“But I with the voice of thanksgiving will sacrifice to you; what I have vowed I will pay. Salvation belongs to the LORD!” (Jonah 2:9).
Thanksgiving is just a few weeks away and in the midst of your preparations for turkey and all the trimming; for bringing together family and friends; and of course the all important Thanksgiving football schedule, I’d like to ask you to take just a moment to stop and think about what it actually means to give thanks. I mean when you think about it, our celebration of this annual day of Thanksgiving to God is a little strange. We thank you God for all of the blessings you have bestowed upon us this year, and so we will stuff ourselves full of food and lay around the TV and fight off catatonia while we watch the game. I have a hard time thinking of this as a day of Thanksgiving to God. For that matter, how is it possible to truly give thanks to God at all? Do we think that just saying “thank you” is giving thanks — as if our words of thanksgiving float up to God and He takes them and adds them to His collection? So just what does it means to GIVE thanks?
In the Old Testament it was quite clear. God did good for you and you owed Him a debt in response. You offered sacrifices of thanksgiving in payment of that debt to God for what He has first done for you. Those who are greatly blessed would be expected to give a great sacrifice of thanksgiving in response to how God had blessed them. While there was no expectation of equivalence between the blessing and the thanksgiving, there was the expectation of proportionality. In our Sunday worship we acknowledge the same need for response when we pray that God might accept our offerings and gifts in thanksgiving for what He has first given us. So there is such a thing as GIVING thanks, but for it to be thanksgiving, it must contain two key elements: it must be a response to the blessing God has given to us, and it must be a tangible, proportional (although not equivalent) response to that blessing.

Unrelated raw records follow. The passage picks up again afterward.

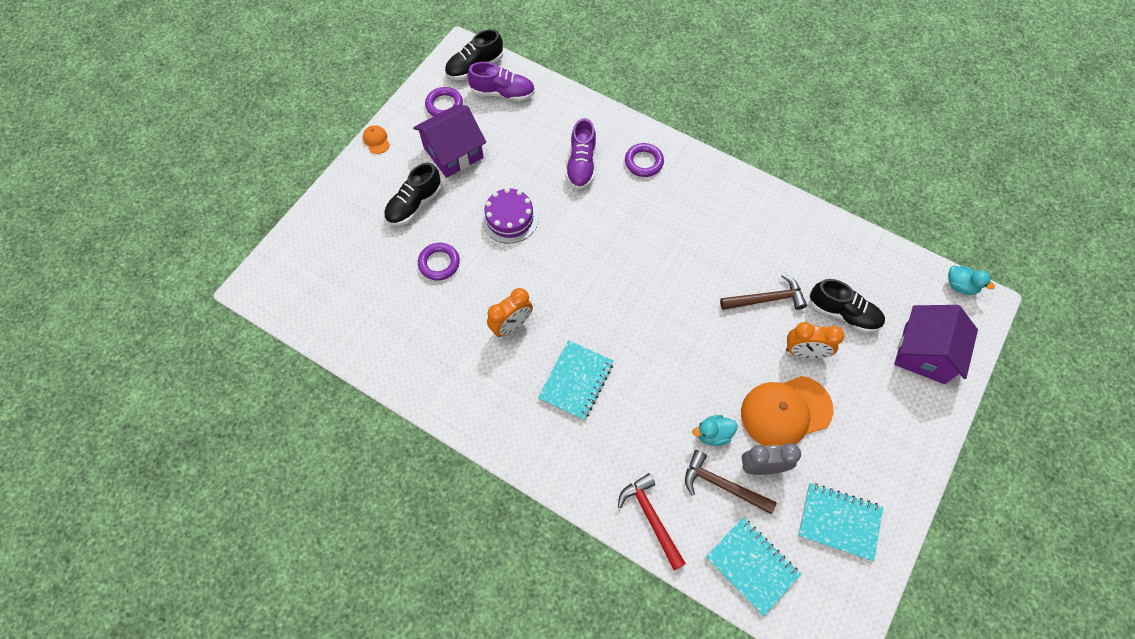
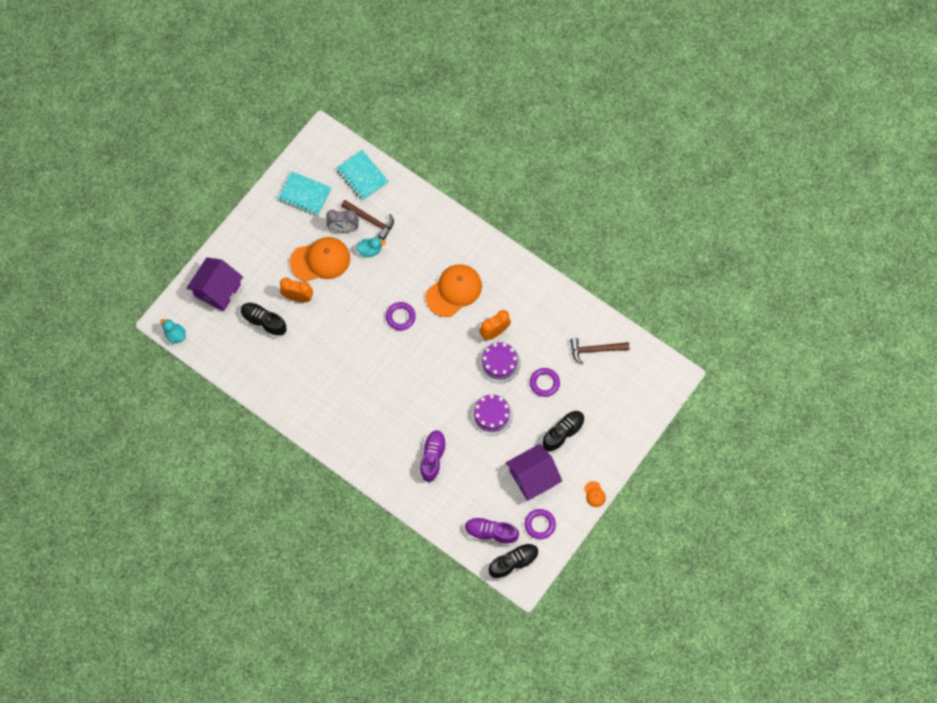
camera: 175 degrees left, 5 degrees up
(502, 284) = (499, 363): none -> purple cake
(576, 381) = (454, 291): turquoise notebook -> orange cap
(643, 162) = (383, 456): purple ring -> purple ring (400, 317)
(651, 518) = (417, 206): red hammer -> none
(766, 299) = (314, 336): brown hammer -> brown hammer (595, 350)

So if we are called to give thanks in response to God’s blessing and that giving of thanks should be proportional to the blessing given, how can we as Christians truly give thanks for the blessing (grace) He has given us through faith in Jesus Christ? We have been blessed with the forgiveness of sins and everlasting life with Him. What could possibly be a proportionate giving of thanks to that? There is nothing we could ever give to God that could ever be seen as a proportionate response to this ultimate blessing of everlasting life paid through the ultimate price of suffering and death. And even if there was, God doesn’t need it! So, we who have been ultimately blessed, how can we begin to truly give thanks? Well it can’t be done just one day each year (although that’s a start). No. The only proportionate response to this ultimate blessings of life everlasting, is a life devoted to that giving of thanks as an unending overflowing of love in response to His unending gift of love. And just how do we give thanks to God – who does not now nor ever need anything from us? How can we give Him thanks? Jesus answered that question for us when He spoke the following words to Peter after His resurrection. Happy Thanksgiving!
“Simon, son of John, do you love me more than these?” He said to him, “Yes, Lord; you know that I love you.” He said to him, “Feed my lambs.” He said to him a second time, “Simon, son of John, do you love me?” He said to him, “Yes, Lord; you know that I love you.” He said to him, “Tend my sheep.” He said to him the third time, “Simon, son of John, do you love me?” Peter was grieved because he said to him the third time, “Do you love me?” and he said to him, “Lord, you know everything; you know that I love you.” Jesus said to him, “Feed my sheep” (John 21:15-17).